Mengapa demikian? Berdasarkan revisi Peraturan Menteri Perhubungan (Permenhub) tentang Penyelenggaraan Angkutan Orang dengan Kendaraan Bermotor Umum Tidak Dalam Trayek, salah satu butirnya adalah membatasi kuota taksi online. Padahal, selama ini, kata Musni, keberadaan taksi online sudah menjadi salah satu sumber mata pencaharian masyarakat.
“Lewat kuota, tentu akan mengurangi lapangan pekerjaan yang selama ini sudah dinikmati masyarakat,” kata Musni di Jakarta, Selasa (28/3).
Musni membangun argumentasinya berdasarkan data yang disuguhkan Badan Pusat Statistik (BPS). Jumlah penduduk yang bekerja di Jakarta naik menjadi 3,59 juta pada Agustus 2016. Jumlah pengangguran disebut berkurang sekitar 530 ribu orang.
Jumlah tenaga kerja yang meningkat itu terutama pada sektor jasa kemasyarakatan mencapai 1,52 juta orang atau 8,47 persen, perdagangan 1,01 juta orang atau 3,93 persen, dan transportasi, pergudangan serta komunikasi 500 ribu orang atau 9,78 persen. Berdasarkan data ini, sektor transportasi menjadi salah satu penyumbang tenaga kerja dengan pertumbuhan tertinggi.
3 Rekomendasi KPPU
Secara terpisah, Komisi Pengawas Persaingan Usaha (KPPU) juga memberikan pendapat kepada pemerintah agar pengaturan taksi online dan taksi konvenional tak berlarut. Setidaknya, KPPU memberikan tiga rekomendasi kepada pemerintah untuk mendorong penyelenggaraan industri jasa transportasi sesuai dengan prinsip persaingan usaha yang sehat.
Ketua KPPU Syarkawi Rauf menuturkan, pihaknya secara prinsip mendukung aturan revisi Permenhub untuk mengatur keberadaan taksi online. Artinya setiap orang diberi kesempatan yang sama untuk berusaha. Adapun rekomendasi KPPU itu meliputi, pertama, pemerintah sebaiknya menghapus kebijakan penetapan tarif batas bawah yang selama ini berlaku untuk taksi konvensional.
Sebagai gantinya, kata Syarkawi, pemerintah cukup mengatur tentang tarif batas atas. Penetapan tarif batas bawah selain berdampak inefisiensi pada industri jasa angkutan taksi, juga menghambat kemajuan serta menjadi sumber inflasi. Ujungnya, konsumen yang menanggung itu semua dengan membayar tarif yang mahal.

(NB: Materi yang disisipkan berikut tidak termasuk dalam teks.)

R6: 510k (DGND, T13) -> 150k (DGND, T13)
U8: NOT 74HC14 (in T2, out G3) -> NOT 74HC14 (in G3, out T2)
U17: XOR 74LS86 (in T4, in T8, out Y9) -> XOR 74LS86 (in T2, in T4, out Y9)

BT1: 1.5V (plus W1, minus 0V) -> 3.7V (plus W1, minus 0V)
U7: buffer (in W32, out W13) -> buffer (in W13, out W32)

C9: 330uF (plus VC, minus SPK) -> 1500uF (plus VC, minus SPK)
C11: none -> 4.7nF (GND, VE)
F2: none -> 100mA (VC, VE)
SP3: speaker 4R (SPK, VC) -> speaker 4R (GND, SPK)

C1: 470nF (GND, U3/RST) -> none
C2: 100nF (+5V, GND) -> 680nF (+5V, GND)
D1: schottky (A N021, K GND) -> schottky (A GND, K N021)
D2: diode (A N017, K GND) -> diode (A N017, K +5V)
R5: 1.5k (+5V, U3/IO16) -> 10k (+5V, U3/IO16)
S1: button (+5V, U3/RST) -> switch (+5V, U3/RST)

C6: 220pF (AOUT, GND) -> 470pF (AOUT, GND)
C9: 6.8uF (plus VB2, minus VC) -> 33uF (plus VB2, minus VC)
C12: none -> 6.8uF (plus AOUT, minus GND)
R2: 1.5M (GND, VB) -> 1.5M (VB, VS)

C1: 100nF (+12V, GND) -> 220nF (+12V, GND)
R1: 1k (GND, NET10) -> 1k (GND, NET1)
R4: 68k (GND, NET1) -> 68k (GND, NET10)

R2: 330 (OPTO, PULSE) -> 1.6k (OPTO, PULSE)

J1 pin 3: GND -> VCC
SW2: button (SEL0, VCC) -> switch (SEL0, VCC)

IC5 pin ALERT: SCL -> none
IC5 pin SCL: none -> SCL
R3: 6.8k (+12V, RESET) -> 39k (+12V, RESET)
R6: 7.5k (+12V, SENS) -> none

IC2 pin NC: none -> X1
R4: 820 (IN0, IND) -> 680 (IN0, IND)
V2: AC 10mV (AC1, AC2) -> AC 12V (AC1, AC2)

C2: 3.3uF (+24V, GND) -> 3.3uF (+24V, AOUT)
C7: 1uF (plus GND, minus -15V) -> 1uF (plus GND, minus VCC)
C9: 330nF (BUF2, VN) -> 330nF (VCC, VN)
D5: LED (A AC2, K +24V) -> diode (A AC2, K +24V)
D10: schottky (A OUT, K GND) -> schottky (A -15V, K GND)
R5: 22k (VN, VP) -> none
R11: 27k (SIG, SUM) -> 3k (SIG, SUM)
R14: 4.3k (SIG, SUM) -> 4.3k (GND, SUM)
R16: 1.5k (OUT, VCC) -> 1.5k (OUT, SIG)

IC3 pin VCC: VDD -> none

Selanjutnya, seperti Musni, Syarkawi meminta agar pemerintah tidak membatasi kuota baik untuk taksi online maupun taksi konvensional. Soal ini, KPPU berpendapat diserahkan kepada mekanisme pasar.
Terakhir, menurut KPPU, kebijakan surat tanda nomor kendaraan (STNK) taksi online yang harus atas nama badan hukum sebaiknya dihapuskan. Syarkawi menyarankan agar pemerintah mendorong sistem taksi online dengan badan hukum koperasi yang asetnya dimiliki oleh anggota.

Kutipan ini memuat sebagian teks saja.